I\'m somewhat confused as to how Django operates with static content. Essentially, in the settings.py
file, we define MEDIA_URL
which points to the URL
I would say that you dont have to use MEDIA_URL and MEDIA_ROOT for your Js,css,img files!
I use STATIC_ROOT,STATIC_URL instead! as far as I know MEDIA_* is for upload of files, such as images, or any document!
Also I use STATIC_* because in my case, I have my js,css,... files in a S3 storage! so when I run collectstatic it just copy all my STATIC files to my cloud storage! So in my templates I have something like this:
{% block js %}
<script src="{{ STATIC_URL }}js/libs/modernizr-2.0.min.js"></script>
<script src="{{ STATIC_URL }}js/libs/respond.min.js"></script>
{% endblock %}
Check it out this note from Django docs:
Note In previous versions of Django, it was common to place static assets in MEDIA_ROOT along with user-uploaded files, and serve them both at MEDIA_URL. Part of the purpose of introducing the staticfiles app is to make it easier to keep static files separate from user-uploaded files.

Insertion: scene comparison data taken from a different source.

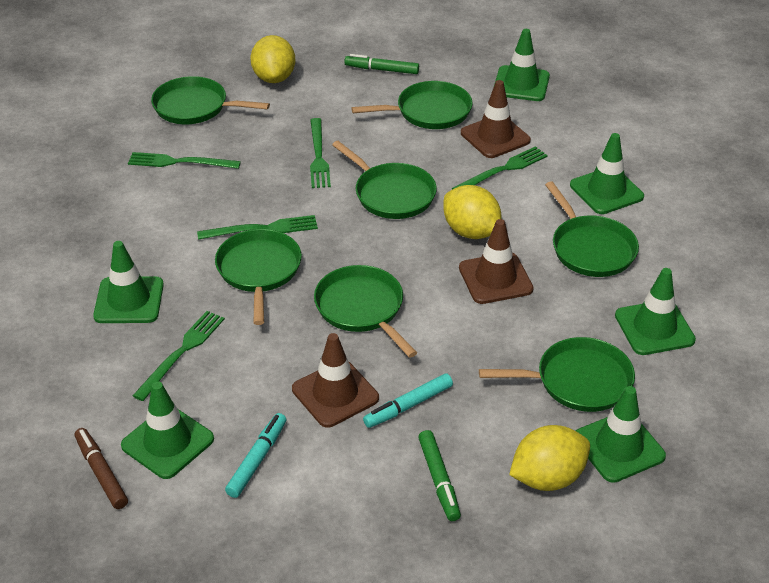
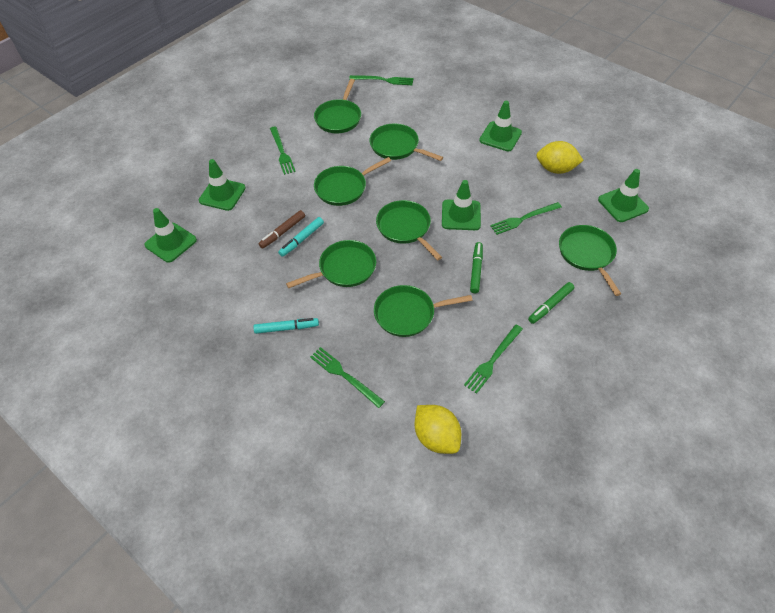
brown traffic cone: 3 -> 0
green traffic cone: 6 -> 5
yellow lemon: 3 -> 2

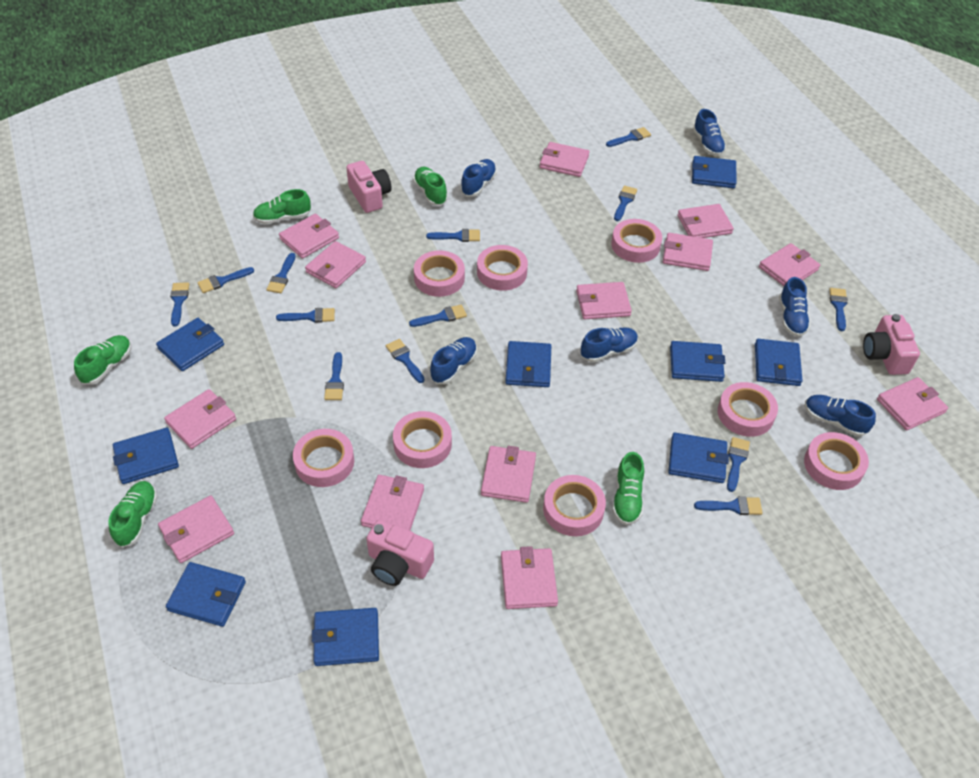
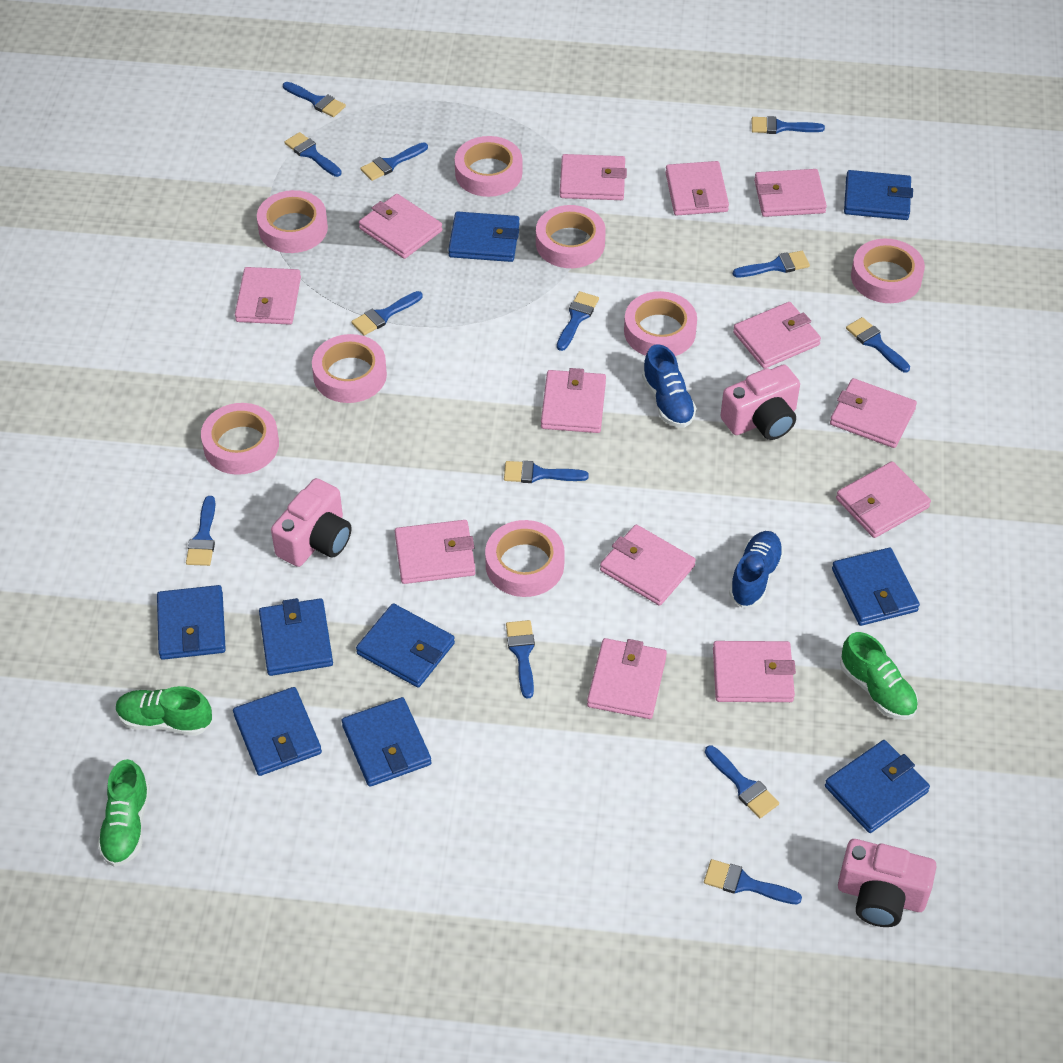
blue shoe: 6 -> 2
green shoe: 5 -> 3

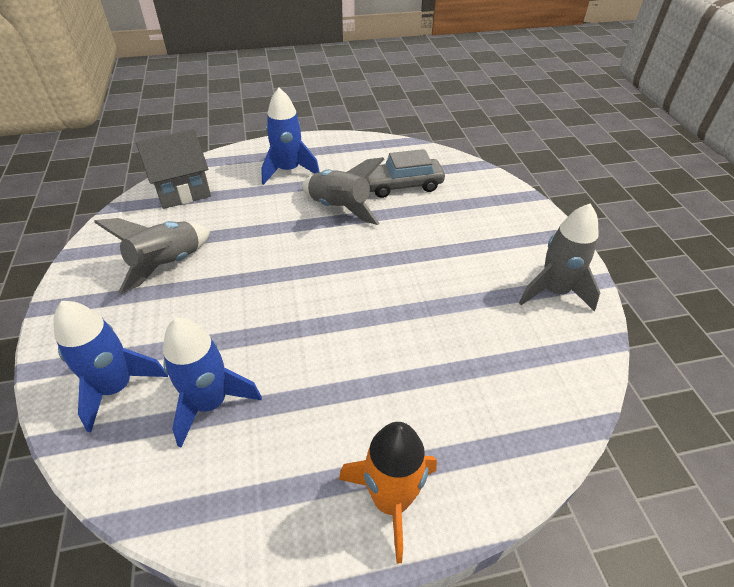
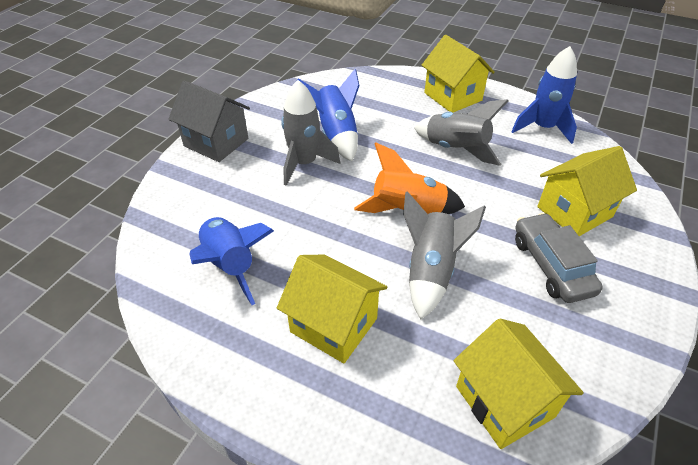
yellow house: 0 -> 4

For this reason, you need to make your MEDIA_ROOT and MEDIA_URL different from your STATIC_ROOT and STATIC_URL. You will need to arrange for serving of files in MEDIA_ROOT yourself; staticfiles does not deal with user-uploaded files at all. You can, however, use django.views.static.serve() view for serving MEDIA_ROOT in development; see Serving other directories.
To access STATIC_URL
in your templates, make sure django.core.context_processors.static
is in TEMPLATE_CONTEXT_PROCESSORS
, and that you're using a RequestContext
. More details here.
In addition, static files should be placed under STATIC_URL
, not MEDIA_URL
, unless it is user-uploaded content.